ルートマップがリソースを消費するタイミングは、コマンドによるインターフェースへ適用時ではなく、適用したインターフェースおよびネクストホップがリンクアップした際(適用時にリンクアップ済みの場合はコマンドの直後)になります。
コマンド実行時にはリソースを消費しないためリソース不足でもコマンド自体は成功し、実際にリソースを消費するタイミングで内部的にエラーとします(エラーログを残します)。
保守者はこのエラーが発生することがないようリソース消費量を計算して運用する必要があります。
ルートマップが適用されたインターフェースでパケットを受信した場合、ルートマップの設定に従ってパケットを転送します。

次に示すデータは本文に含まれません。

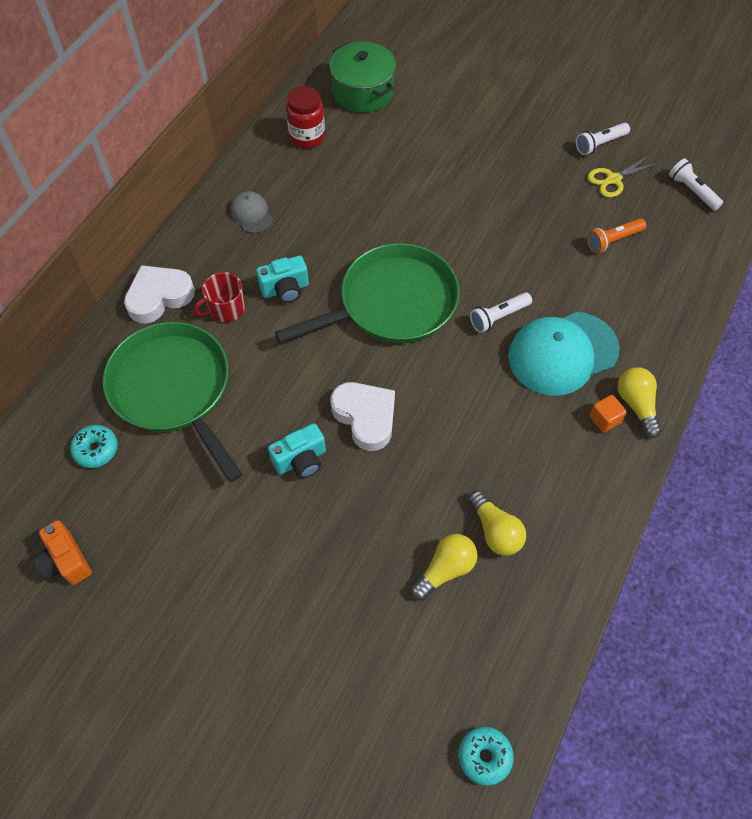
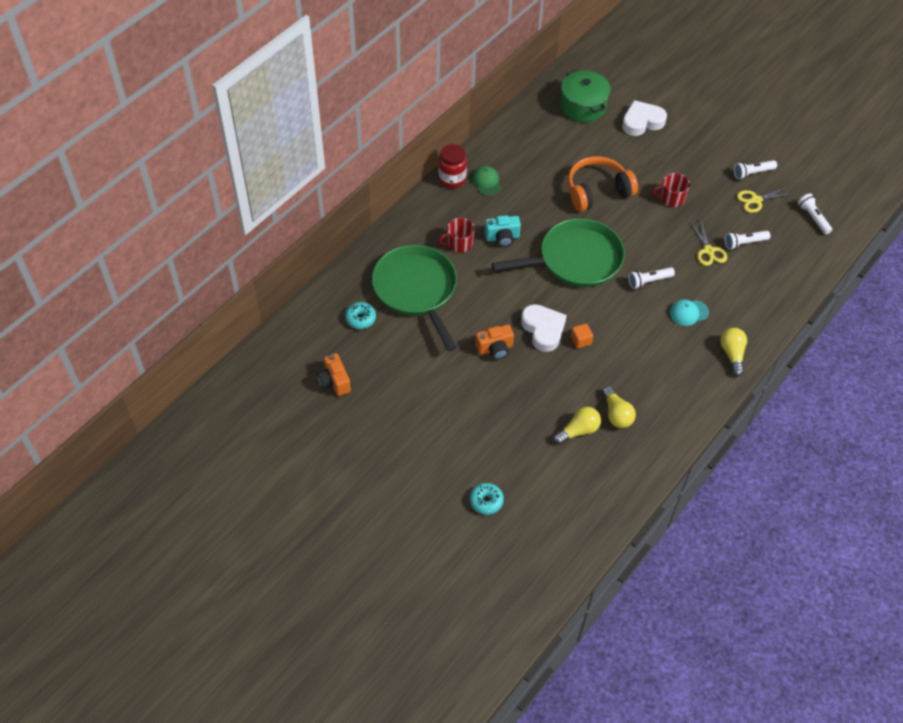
camera: 10 degrees right, 5 degrees down
(159, 297) = (414, 228): white heart -> white heart (642, 122)
(251, 214) = (487, 182): grey cap -> green cap
(301, 460) = (495, 349): turquoise camera -> orange camera
(307, 137) = (535, 133): red jar -> red jar (452, 179)
(403, 202) = (597, 191): none -> orange headphones
(484, 756) = (581, 538): turquoise donut -> turquoise donut (486, 501)
(503, 196) = (671, 198): none -> red mug
(562, 353) = (688, 312): turquoise cap -> turquoise cap, size x0.49
(568, 259) = (708, 251): none -> yellow scissors
(604, 419) = (707, 359): orange cube -> orange cube (580, 340)
(613, 240) = (744, 243): orange flashlight -> white flashlight

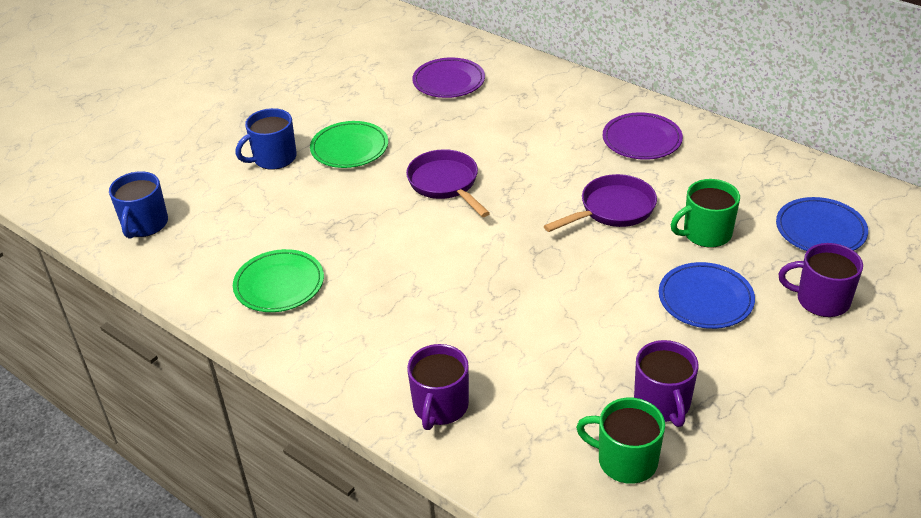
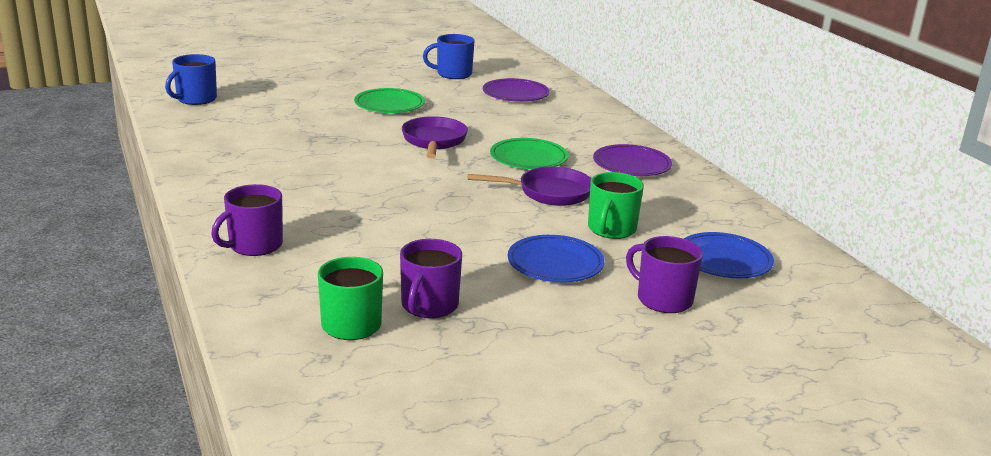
camera: 25 degrees right, 15 degrees down
(273, 158) = (328, 95): blue mug -> blue mug (453, 74)
(279, 285) = (238, 152): green plate -> green plate (528, 158)
(705, 234) = (611, 229): green mug -> green mug turned 75 degrees counterclockwise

IPv4 パケットを受信した場合は ip policy route-map コマンドで適用したルートマップに、
IPv6 パケットを受信した場合は ipv6 policy route-map コマンドで適用したルートマップに従います。
ルートマップに複数のエントリーが存在する場合は、シーケンス番号順に処理します。
適用条件に合致した時点で処理を実行し、シーケンス処理を終了します(以降のシーケンスは無視します)。
例として、以下のルートマップの処理を説明します。
route-map 1 permit 10 match A set ip next-hop A.B.C.D route-map 1 permit 20 match B route-map 1 permit 30 set ip next-hop E.F.G.H route-map 1 deny 40 match C set ip next-hop I.J.K.L route-map 1 permit 50 match D set interface null
なお、IPv4 パケットを対象として適用したルートマップに IPv6 用のエントリーが含まれている場合は無効なエントリーとみなして無視します。その逆(IPv6 パケットを対象とした場合の IPv4 用エントリー)も同様です。
PBR 機能は pbr enable コマンドで有効化、 pbr disable コマンドで無効化できます。
工場出荷時、PBR 機能は 有効 となっています。 no pbr コマンドでは初期状態である 有効 に戻します。
PBR 機能を無効化した場合でも PBR 関連の設定は消えないため、再度有効化することで無効化前の状態に復元することができます。
関連コマンドについて、以下に示します。
コマンドの詳細は、コマンドリファレンスを参照願います。
操作項目 | 操作コマンド |
---|---|
ルートマップの生成 | route-map |
ルートマップのコメント追加 | description |
ルートマップエントリーへの適用条件設定 | match access-list |
ルートマップエントリーへの処理内容 (IPv4 転送先) 設定 | set ip next-hop |
ルートマップエントリーへの処理内容 (IPv6 転送先) 設定 | set ipv6 next-hop |
ルートマップエントリーへの処理内容 (パケット破棄) 設定 | set interface null |
インターフェースへのルートマップの適用 (IPv4 用) | ip policy route-map |
インターフェースへのルートマップの適用 (IPv6 用) | ipv6 policy route-map |
PBR 機能の有効化/無効化 | pbr |
ルートマップ情報の表示 | show route-map |
IPv4 PBR 情報の表示 | show ip route pbr |
IPv6 PBR 情報の表示 | show ipv6 route pbr |
VLAN #10 に対して、 宛先ポート番号 80 のパケットを ネクストホップ 192.168.20.2 へ転送するよう設定します。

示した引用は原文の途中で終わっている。